Re: [RFC PATCH v3 00/16] Core scheduling v3
From: Tim Chen
Date: Thu Sep 12 2019 - 13:05:47 EST
On 9/12/19 5:04 AM, Aaron Lu wrote:
> Well, I have done following tests:
> 1 Julien's test script: https://paste.debian.net/plainh/834cf45c
> 2 start two tagged will-it-scale/page_fault1, see how each performs;
> 3 Aubrey's mysql test: https://github.com/aubreyli/coresched_bench.git
> They all show your patchset performs equally well...And consider what
> the patch does, I think they are really doing the same thing in
> different ways.
The new feature of my new patches attempt to load balance between cores,
and remove imbalance of cgroup load on a core that causes forced idle.
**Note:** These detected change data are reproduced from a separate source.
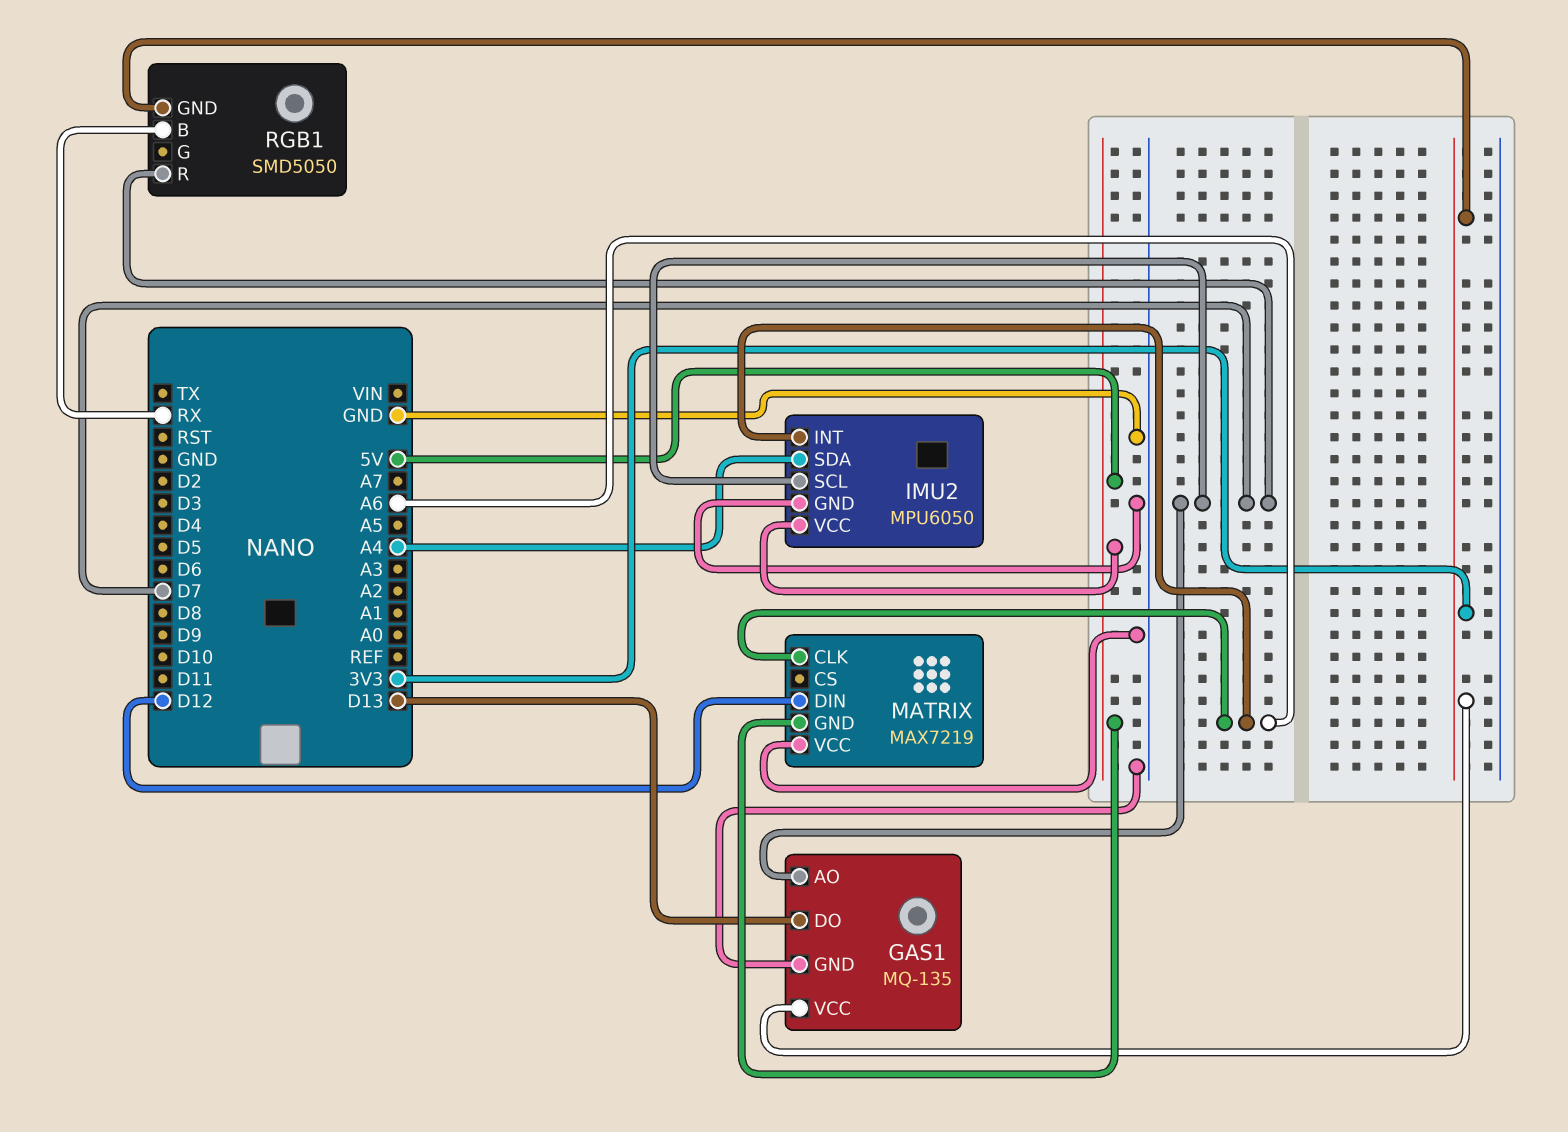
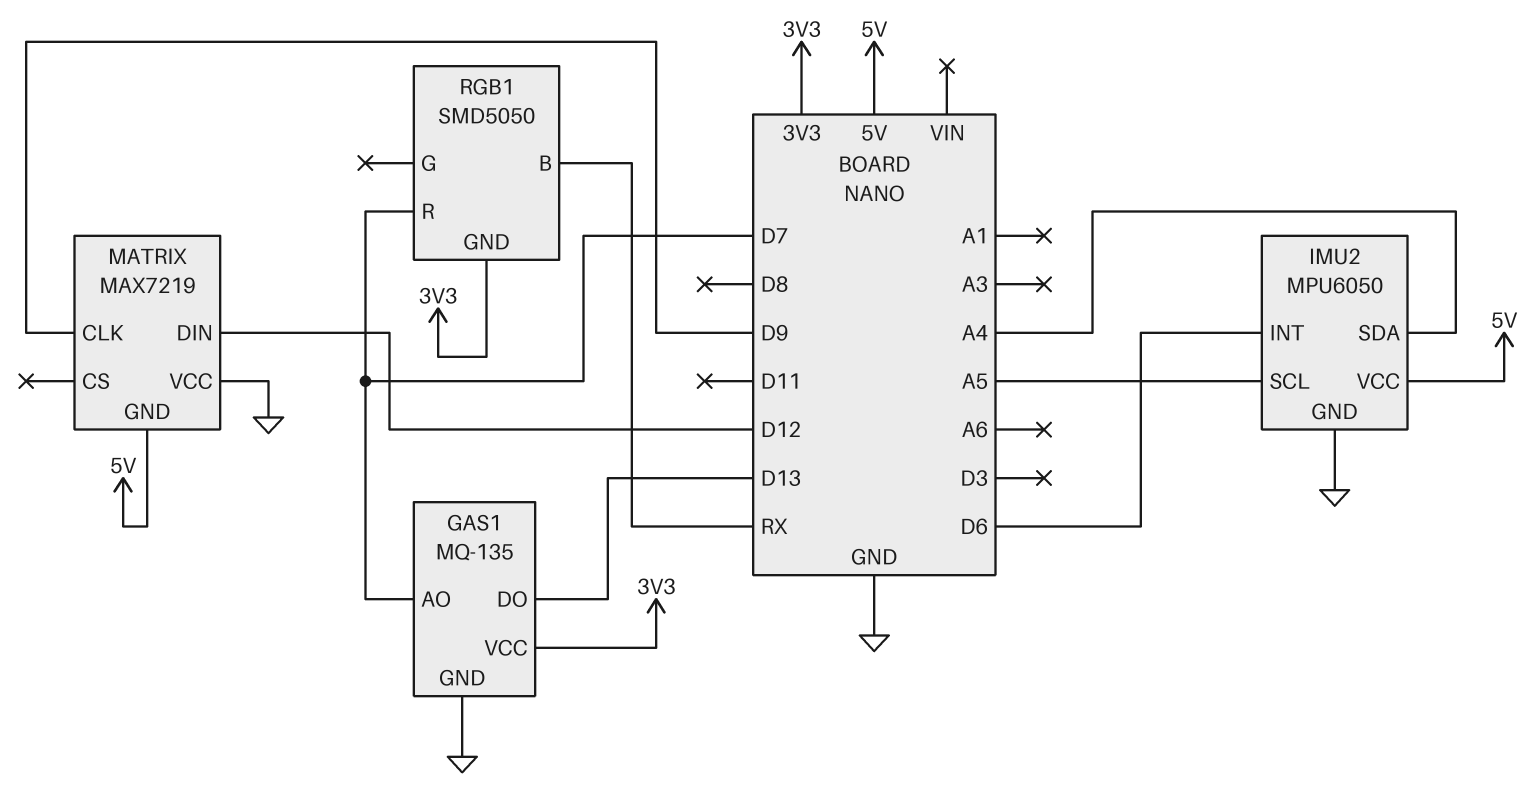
IMU2 pin INT: A6 -> D6
IMU2 pin SCL: D7 -> A5
MATRIX pin CLK: A6 -> D9

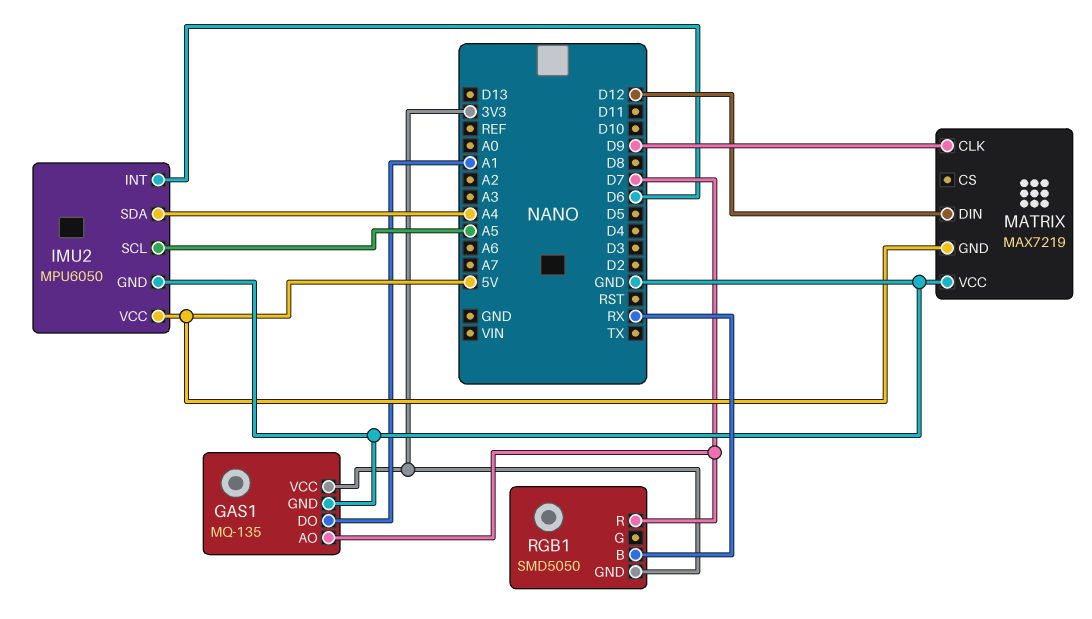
GAS1 pin DO: D13 -> A1

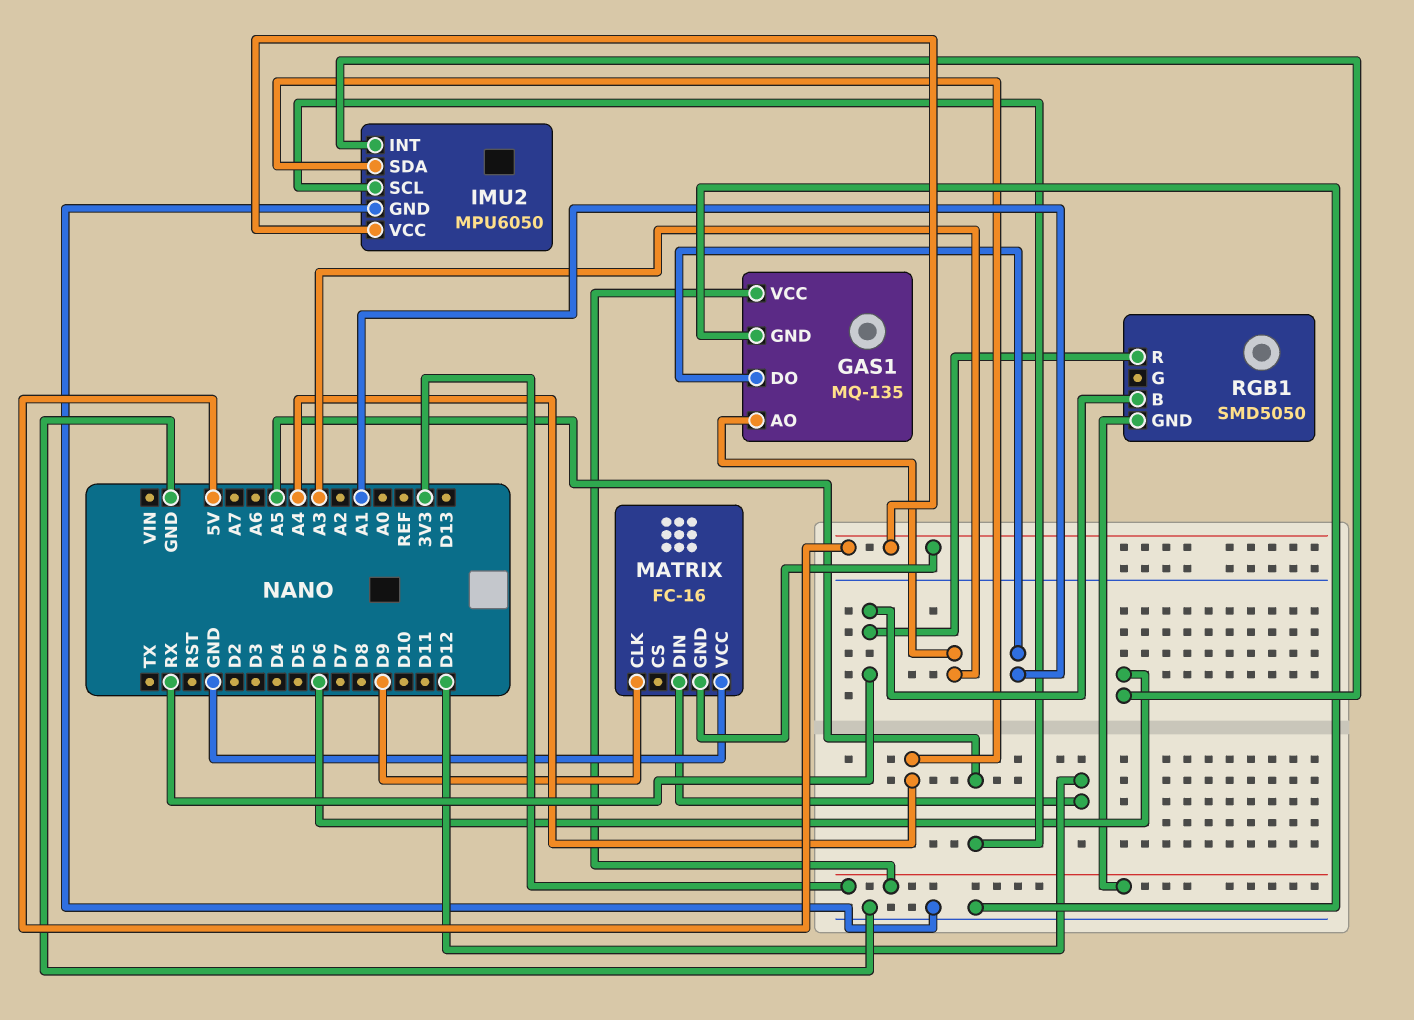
GAS1 pin AO: D7 -> A3
MATRIX: MAX7219 -> FC-16
RGB1 pin R: D7 -> RX

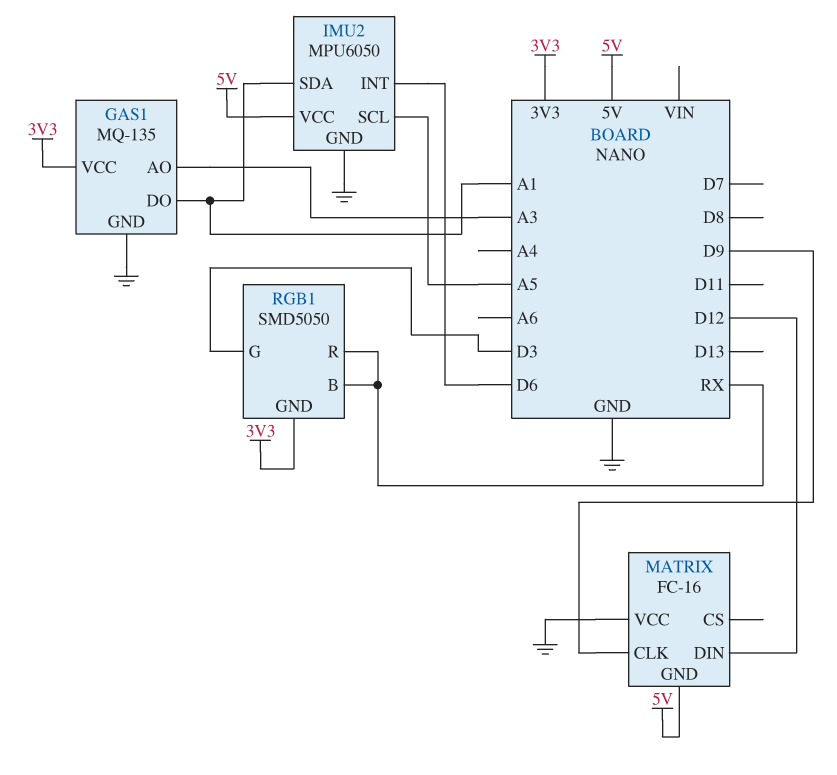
IMU2 pin SDA: A4 -> A1
RGB1 pin G: none -> D3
Whereas previous patches attempt for fairness of cgroup between sibling threads,
so I think the goals are kind of orthogonal and complementary.
The premise is this, say cgroup1 is occupying 50% of cpu on cpu thread 1
and 25% of cpu on cpu thread 2, that means we have a 25% cpu imbalance
and cpu is force idled 25% of the time. So ideally we need to remove
12.5% of cgroup 1 load from cpu thread 1 to sibling thread 2, so they
both run at 37.5% on both thread for cgroup1 load without causing
any force idled time. Otherwise we will try to remove 25% of cgroup1
load from cpu thread 1 to another core that has cgroup1 load to match.
This load balance is done in the regular load balance paths.
Previously for v3, only sched_core_balance made an attempt to pull a cookie task, and only
in the idle balance path. So if the cpu is kept busy, the cgroup load imbalance
between sibling threads could last a long time. And the thread fairness
patches for v3 don't help to balance load for such cases.
The new patches take into actual consideration of the amount of load imbalance
of the same group between sibling threads when selecting task to pull,
and it also prevent task migration that creates
more load imbalance. So hopefully this feature will help when we have
more cores and need load balance across the cores. This tries to help
even cgroup workload between threads to minimize forced idle time, and also
even out load across cores.
In your test, how many cores are on your machine and how many threads did
each page_fault1 spawn off?